Moby Dick, son anlarında bile çocuğuna sevgiyle baktı, sonra devasa gözlerini Zeon'a çevirdi.

Zeon'un kendisinden daha büyük olan gözleri, kelimelerle ifade etmek imkansız olmasına rağmen bir mesaj iletiyor gibiydi.

Zeon sessizce başını salladı. Bunun üzerine Moby Dick'in bakışlarına huzur dolu bir bakış geldi.

Zeon elini uzattı ve yavaşça yavru balinaya dokundu.

Yumuşak dokunuşunu hisseden buzağı Zeon'a baktı.

Gözleri buluştu ve buluştu.

Uzun bir süre insan ve balina birbirlerinin gözlerinin içine derin derin baktılar.

O anda aralarında görünmez bir bağın oluştuğunu hissettiler. Aniden hem Zeon hem de yavru balina parlak bir ışıkla parlamaya başladı.

Işık parçacıkları vücutlarına absorbe edilmeden önce kısa bir süre onların etrafında döndü.

Bu, terbiyecilerin uyguladığı zorla evcilleştirme değildi.

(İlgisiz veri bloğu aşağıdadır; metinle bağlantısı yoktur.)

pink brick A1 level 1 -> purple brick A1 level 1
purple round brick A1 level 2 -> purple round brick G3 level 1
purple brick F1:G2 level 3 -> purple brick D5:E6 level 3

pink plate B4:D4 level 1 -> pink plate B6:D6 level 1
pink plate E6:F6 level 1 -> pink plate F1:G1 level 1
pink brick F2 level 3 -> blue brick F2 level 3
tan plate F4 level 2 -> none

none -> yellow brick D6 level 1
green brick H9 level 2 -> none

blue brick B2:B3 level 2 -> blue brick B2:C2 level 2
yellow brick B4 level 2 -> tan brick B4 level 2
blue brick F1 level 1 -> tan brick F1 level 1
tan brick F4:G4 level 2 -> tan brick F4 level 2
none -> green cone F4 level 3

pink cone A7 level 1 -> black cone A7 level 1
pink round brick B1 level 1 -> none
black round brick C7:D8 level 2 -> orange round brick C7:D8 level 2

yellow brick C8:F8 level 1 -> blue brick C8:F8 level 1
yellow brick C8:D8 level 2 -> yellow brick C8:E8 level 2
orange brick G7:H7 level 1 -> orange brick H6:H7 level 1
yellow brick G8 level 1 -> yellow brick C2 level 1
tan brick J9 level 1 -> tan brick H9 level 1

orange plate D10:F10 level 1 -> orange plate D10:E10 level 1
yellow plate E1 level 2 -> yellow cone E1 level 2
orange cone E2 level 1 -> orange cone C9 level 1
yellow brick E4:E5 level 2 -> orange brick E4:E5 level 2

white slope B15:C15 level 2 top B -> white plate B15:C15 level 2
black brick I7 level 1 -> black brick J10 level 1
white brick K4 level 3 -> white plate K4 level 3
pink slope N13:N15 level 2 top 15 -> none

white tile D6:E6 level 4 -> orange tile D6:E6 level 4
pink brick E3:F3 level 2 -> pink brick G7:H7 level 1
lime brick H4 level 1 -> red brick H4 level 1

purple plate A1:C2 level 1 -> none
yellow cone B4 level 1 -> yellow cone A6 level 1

Bu, birbirlerinin kalplerini ve duygularını anlama yoluyla oluşan karşılıklı bir bağdı.

O anda Zeon, Moby Dick'i derinlemesine anladı.

Yavru balina aracılığıyla Moby Dick hakkında bilgi çağlayanı ona aktı.

Moby Dick sıradan bir canavar değildi.

Dünya'nın balina soyundan evrimleşmiş bir yaratık değildi.

Kurayan'da doğmuş bir ruhtu.

ve herhangi bir ruh değil; dört temel nitelikle donatılmış bir Büyük Ruh.

Dünyalaştırmanın bir yan ürünü olarak Dünya'ya sürüklenen Büyük Ruh, anında yok olma tehlikesiyle karşı karşıya kalmıştı.

Büyük Ruh'un hayatta kalabilmesi için element gücü bakımından zengin bir ortama ihtiyacı vardı. Ancak artık ıssız bir çorak arazi olan Dünya, neredeyse tüm temel enerjiden yoksundu.

Güçsüz kalan Büyük Ruh solmaya ve ölmeye başladı.

İşte o zaman devasa balinayı keşfetti.

Balina da okyanusları kuruduğundan ölümün eşiğindeydi.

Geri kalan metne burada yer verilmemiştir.